For these hours, euphoria—which had to be going on all over the world—euphoria triumphed in Black River Falls, Iowa. Sundown came with a clear and melancholy beauty, with even some of the very oldest dancing to Buddy Holly songs … and people who didn’t usually speak to each other there were talking with Pepsi and Pabst cans in their hands.

The world had been spared the worst war of all. And for these exquisite hours we were bound up, each of us, in our common humanity.

I was finishing off a Pepsi when I felt fingers on my arm. I turned and saw Mary who said, “How much would you charge to dance with me?”

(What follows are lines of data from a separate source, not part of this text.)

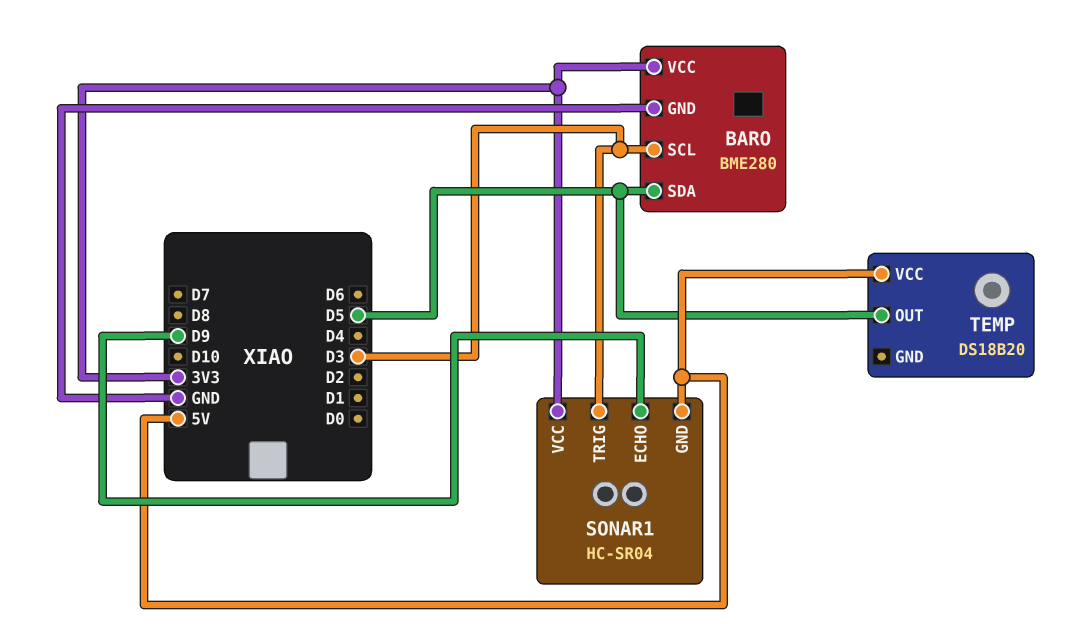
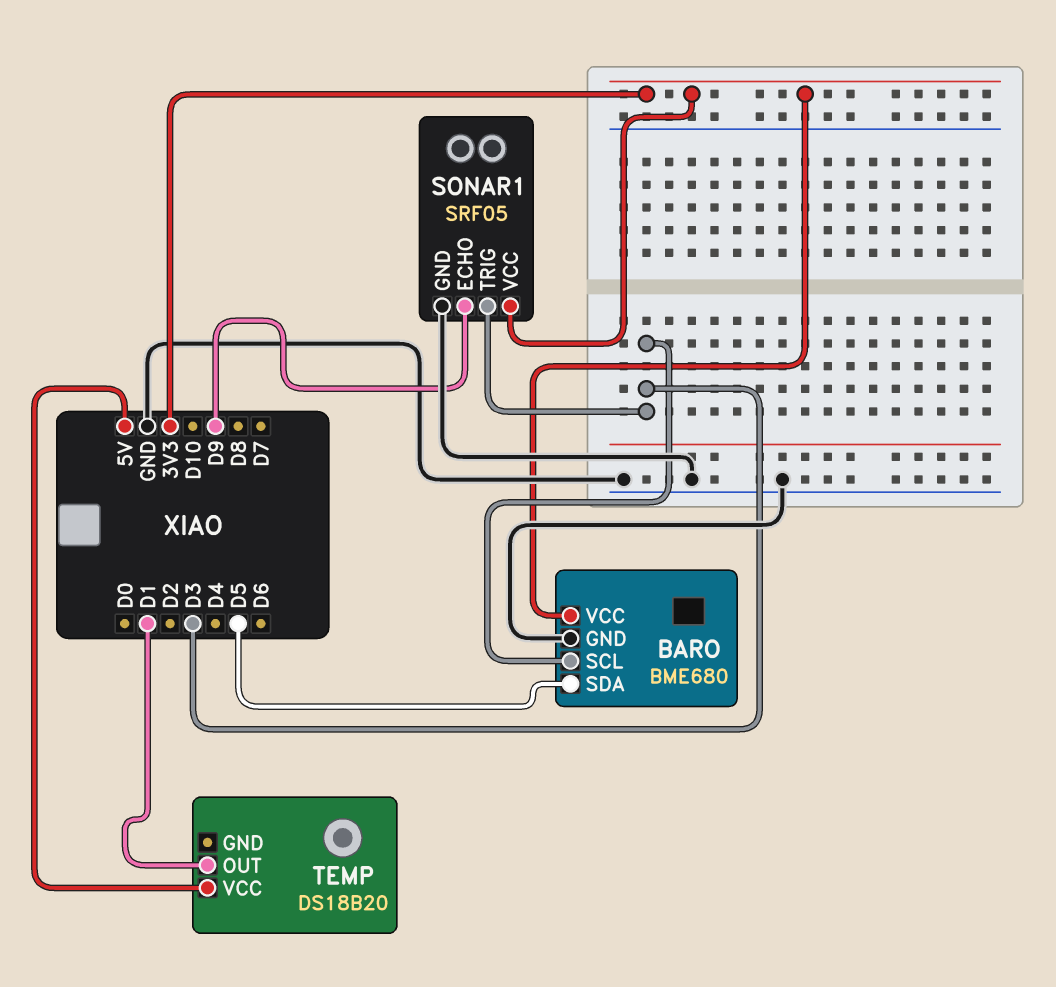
BARO: BME280 -> BME680
SONAR1: HC-SR04 -> SRF05
SONAR1 pin GND: 5V -> GND
TEMP pin OUT: D5 -> D1

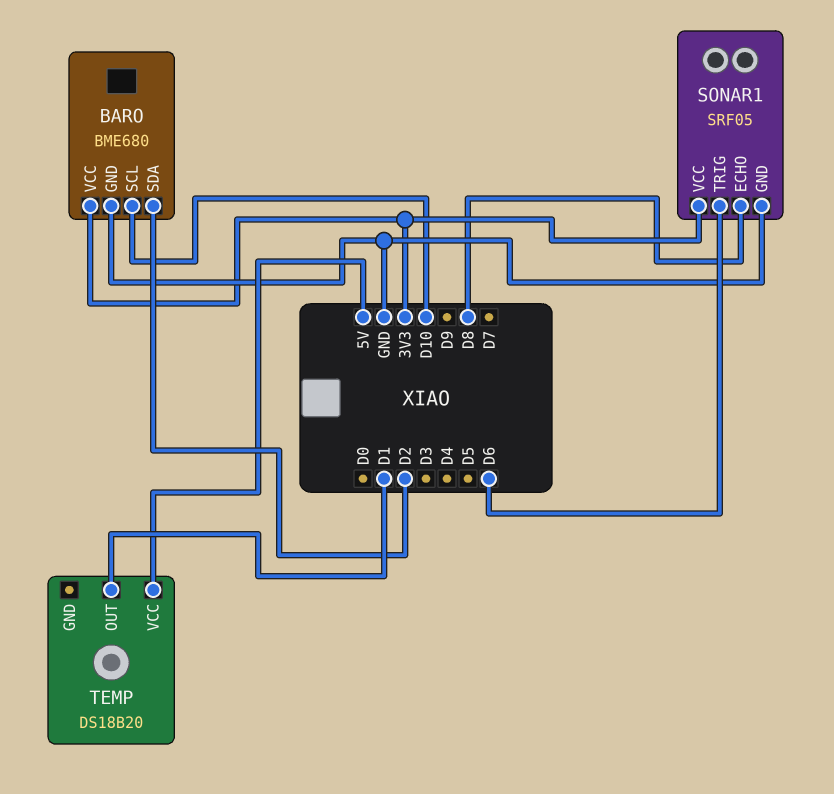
BARO pin SCL: D3 -> D10
BARO pin SDA: D5 -> D2
SONAR1 pin ECHO: D9 -> D8
SONAR1 pin TRIG: D3 -> D6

I looked at that shy sweet face, that face I’d been looking at since we’d had our kindergarten photo taken together, and said, “This is your lucky day, ma’am. Sam McCain is having a sale. For you he’s absolutely free.”

“Well, that sounds reasonable enough.”

“It sure is good to see you, Mary.”

She laughed, taking my hand. “Shut up and dance, Sam.”

A ballad would’ve been nice. But even bopping to “Great Balls of Fire,” it was romantic as hell anyway. Because everything was romantic at this moment in the history of old planet Earth. Everything.